Dopamine receptor agonist- and antagonist-induced behaviors in primates previously treated with dopamine receptor antagonists: the pathogenetic mechanisms of acute oral dyskinesia.

Eight Cebus apella monkeys previously treated with dopamine D1 and D2 receptor antagonists were used to elucidate the pathophysiology of acute oral dyskinesia. Five monkeys had mild oral tardive dyskinesia because of previous antagonist treatment. Interactions between the dopamine (DA) D1 receptor agonist SKF 81297 and the DA D2/D3 receptor agonist quinpirole, DA D1 and D2 receptor antagonists, and the anticholinergic biperiden were investigated. SKF 81297, 0.3 mg/kg, induced acute oral dyskinesia and grooming, which were each inhibited by the DA D1 receptor antagonist NNC 756 in a dose-dependent manner. The DA D2 receptor antagonist raclopride enhanced SKF 81297-induced acute oral dyskinesia and suppressed SKF 81297-induced grooming, each with bell-shaped dose-effect curves. Quinpirole, 0.1 mg/kg, induced a hyperarousal syndrome (i.e., increased arousal, stereotypy, and locomotion). Concomitant treatment with SKF 81297 and quinpirole caused an extreme hyperarousal syndrome but antagonized acute oral dyskinesia and grooming, suggesting a synergistic effect of high-efficacy DA D1 and D2/D3 receptor agonists regarding the induction of the hyperarousal syndrome and the antagonism of acute oral dyskinesia and grooming. Biperiden, 0.25 mg/kg, antagonized both the SKF 81297-induced and raclopride-induced acute oral dyskinesia.

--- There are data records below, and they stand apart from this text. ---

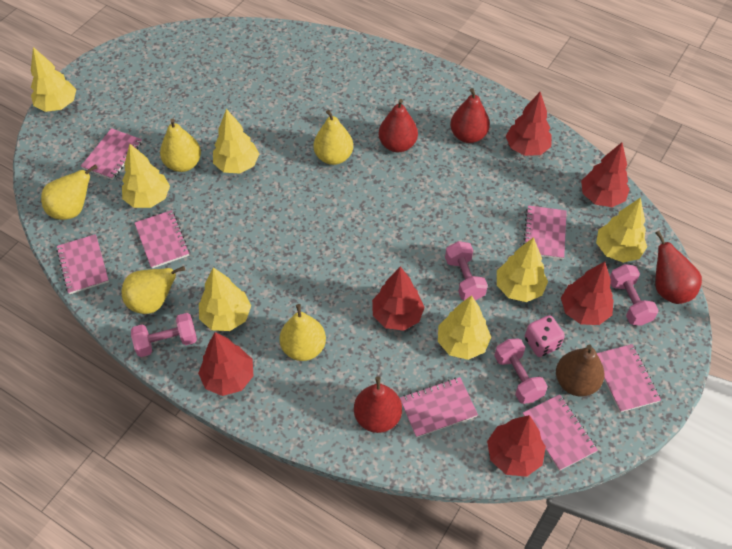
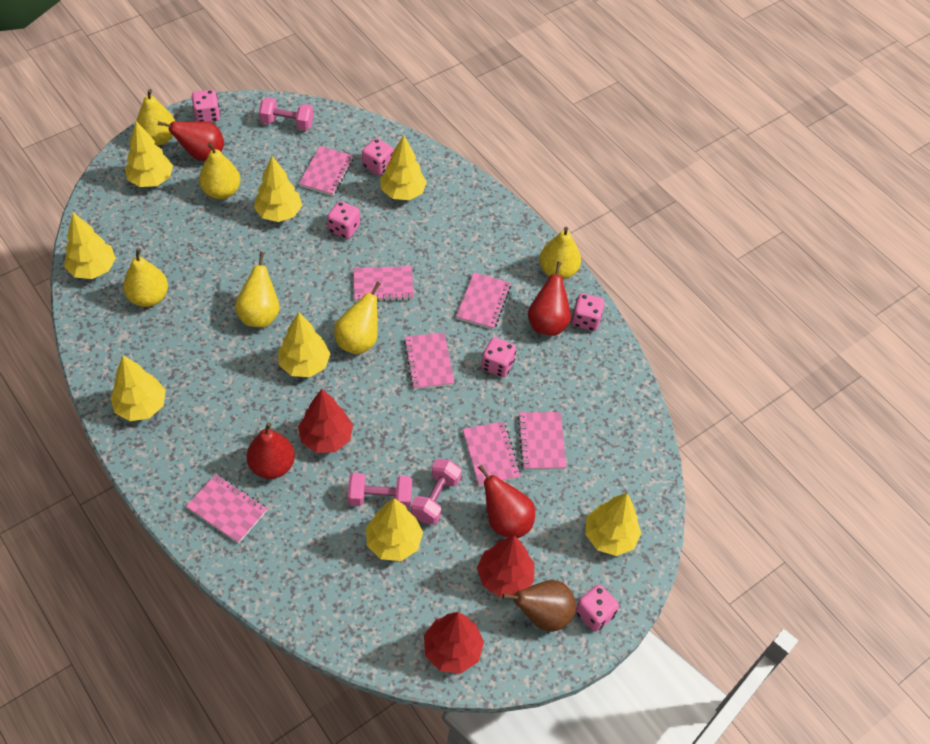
pink dice: 1 -> 6
pink dumbbell: 4 -> 3
red tree: 6 -> 3
yellow pear: 5 -> 6
yellow tree: 7 -> 8

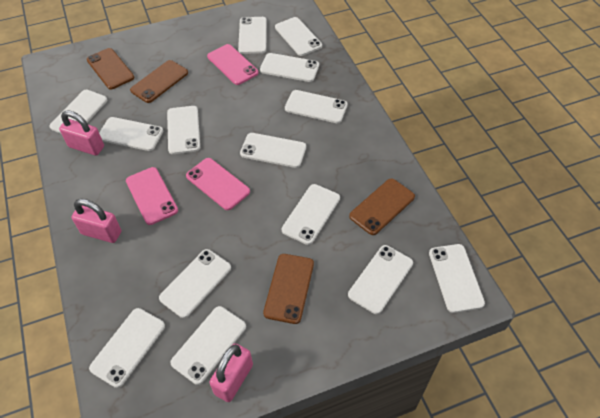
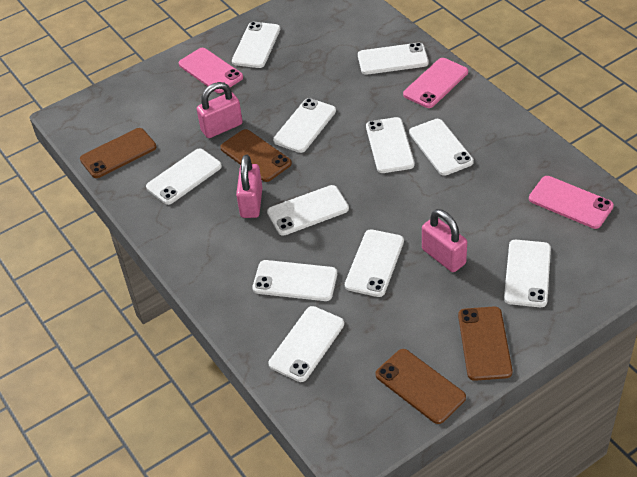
white phone: 14 -> 11

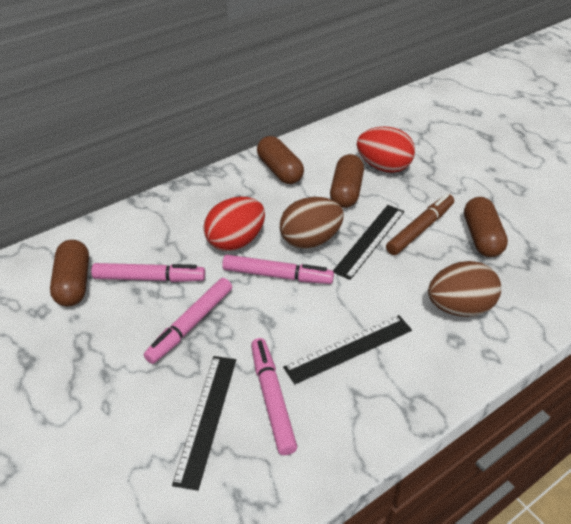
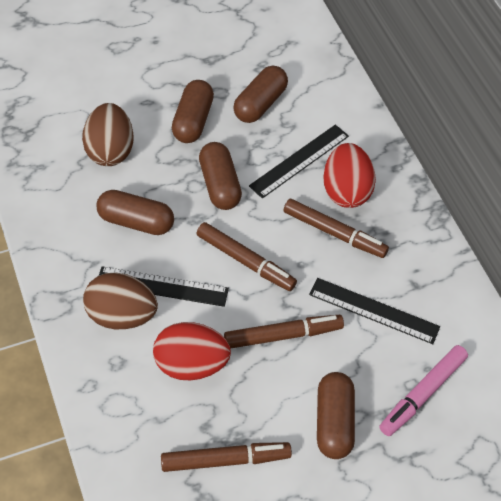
brown capsule: 4 -> 5
brown marker: 1 -> 4
pink marker: 4 -> 1

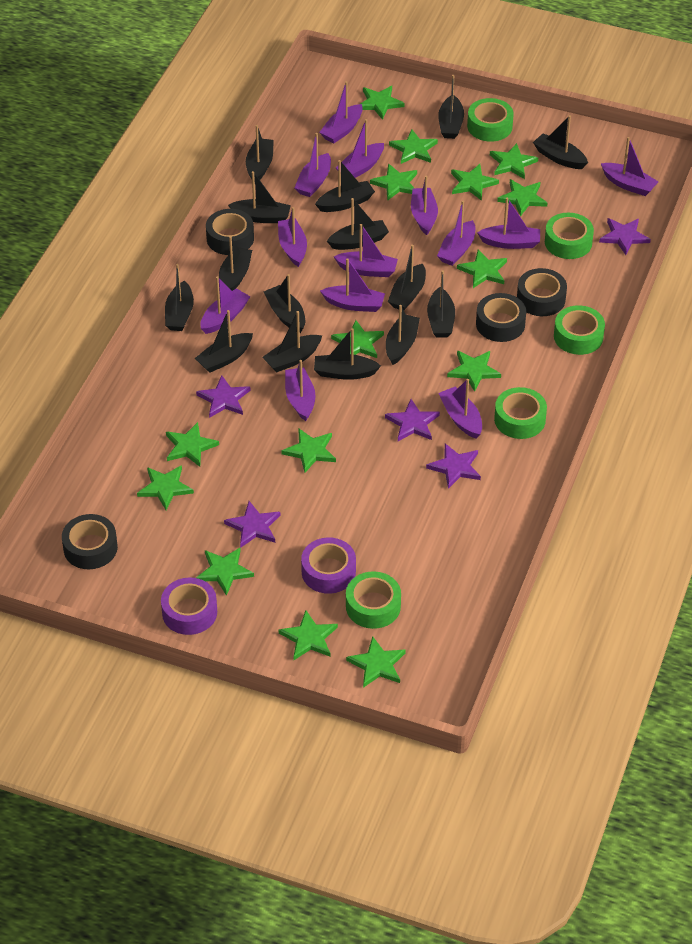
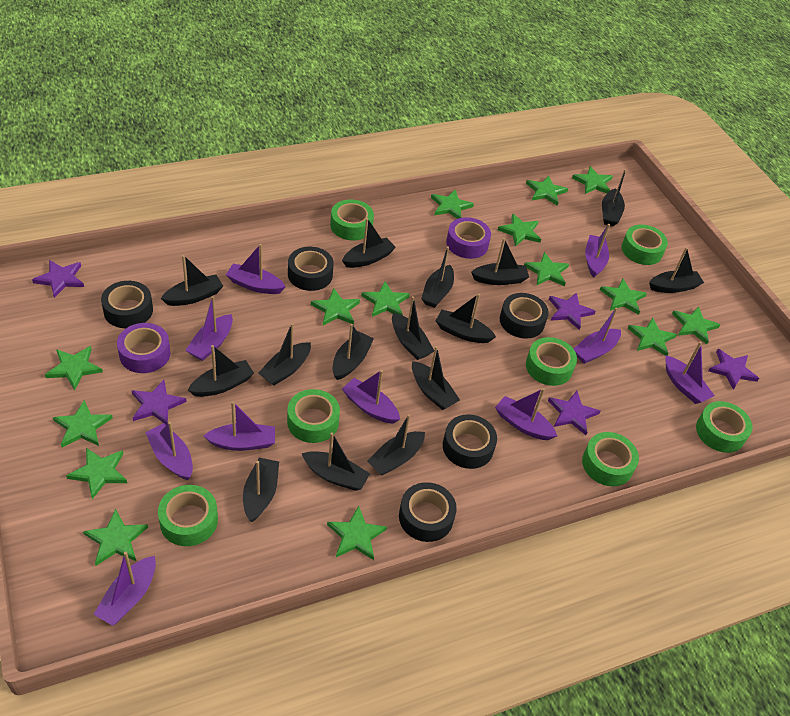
black tape: 4 -> 5
green tape: 5 -> 7
purple boat: 13 -> 10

The results suggest that oral dyskinesia and grooming are independent but most often simultaneously occurring behaviors. Grooming is induced by DA D1 receptor agonists and antagonized by D1 and D2 antagonists and D2/D3 agonists. Acute oral dyskinesia is induced by D1 agonists and lower doses of D2 antagonists, but antagonized by D1 antagonists, D2/D3 agonists, and anticholinergics. These results suggest varying interactions between dopaminergic receptor subtypes in different types of dopaminergic behaviors.